The novel explores obsession as both a creative force and a destructive one, the tension between working within systems and burning them down, and the lengths a parent will go to protect a child. It also examines how power and addiction are intertwined, and what it costs socially and personally to be exceptional in a way the world does not understand or approve of.

How long is Flex and is it a difficult read?

Flex is 429 pages and reads quickly. The prose is punchy and the pacing is fast, with action scenes arriving regularly. The magic system requires some attention to follow, but Steinmetz explains it through action rather than exposition, so it does not feel like homework. Most readers comfortable with urban fantasy will find it accessible and entertaining.

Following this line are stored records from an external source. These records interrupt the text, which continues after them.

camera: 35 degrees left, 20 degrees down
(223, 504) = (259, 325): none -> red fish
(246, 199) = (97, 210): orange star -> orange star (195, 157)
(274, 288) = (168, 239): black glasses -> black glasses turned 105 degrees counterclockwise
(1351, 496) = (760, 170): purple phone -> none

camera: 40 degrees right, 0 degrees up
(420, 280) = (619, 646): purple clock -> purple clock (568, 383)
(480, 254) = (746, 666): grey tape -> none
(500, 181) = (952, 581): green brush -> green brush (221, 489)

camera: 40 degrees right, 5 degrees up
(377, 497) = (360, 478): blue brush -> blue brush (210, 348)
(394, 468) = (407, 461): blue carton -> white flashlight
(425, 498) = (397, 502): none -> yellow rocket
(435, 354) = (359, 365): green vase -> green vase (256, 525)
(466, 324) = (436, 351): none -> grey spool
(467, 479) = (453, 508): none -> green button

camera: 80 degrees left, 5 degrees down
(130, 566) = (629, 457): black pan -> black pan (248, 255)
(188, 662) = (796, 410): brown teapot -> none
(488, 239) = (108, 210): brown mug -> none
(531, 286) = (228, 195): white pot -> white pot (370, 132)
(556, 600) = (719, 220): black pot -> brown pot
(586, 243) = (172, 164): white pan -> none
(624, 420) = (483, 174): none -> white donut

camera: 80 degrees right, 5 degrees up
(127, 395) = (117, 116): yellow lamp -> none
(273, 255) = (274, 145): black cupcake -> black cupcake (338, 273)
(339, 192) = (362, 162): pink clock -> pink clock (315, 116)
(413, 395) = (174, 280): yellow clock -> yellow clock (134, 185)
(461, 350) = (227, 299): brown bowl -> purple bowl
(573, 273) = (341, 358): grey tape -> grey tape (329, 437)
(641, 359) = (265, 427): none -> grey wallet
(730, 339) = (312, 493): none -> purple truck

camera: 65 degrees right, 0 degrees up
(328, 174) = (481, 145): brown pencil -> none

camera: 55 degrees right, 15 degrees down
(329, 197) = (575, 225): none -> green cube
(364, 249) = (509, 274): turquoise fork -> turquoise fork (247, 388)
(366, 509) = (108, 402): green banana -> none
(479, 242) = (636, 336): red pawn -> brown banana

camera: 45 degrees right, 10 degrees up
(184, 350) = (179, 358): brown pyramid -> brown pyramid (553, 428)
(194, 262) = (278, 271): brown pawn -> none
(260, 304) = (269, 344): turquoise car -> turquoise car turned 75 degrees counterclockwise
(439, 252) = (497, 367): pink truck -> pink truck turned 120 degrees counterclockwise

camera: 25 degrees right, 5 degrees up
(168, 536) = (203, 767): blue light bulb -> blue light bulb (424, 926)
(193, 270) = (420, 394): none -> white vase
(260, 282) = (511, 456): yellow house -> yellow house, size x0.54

What makes the magic system in Flex unique?

Magic in Flex is powered by obsession. Whatever a person loves most intensely becomes the source of their power. A gamer can manipulate probability like a video game. A chef can weaponize food. Paul, who is obsessed with paperwork and process, can reshape reality through bureaucratic documentation. The catch is that using magic creates “flux,” a reality-backlash that must be managed carefully or it causes catastrophic damage to the world around you.

Is Flex appropriate for younger readers?

Flex is written for adult readers. It contains violence, some adult themes, and a subplot involving a magic drug trade. The tone is often comic, but the content and emotional complexity are aimed at adults. Older teenagers who regularly read adult fantasy would likely handle it without difficulty, but it is not a young adult novel.

How does Flex compare to other urban fantasy novels?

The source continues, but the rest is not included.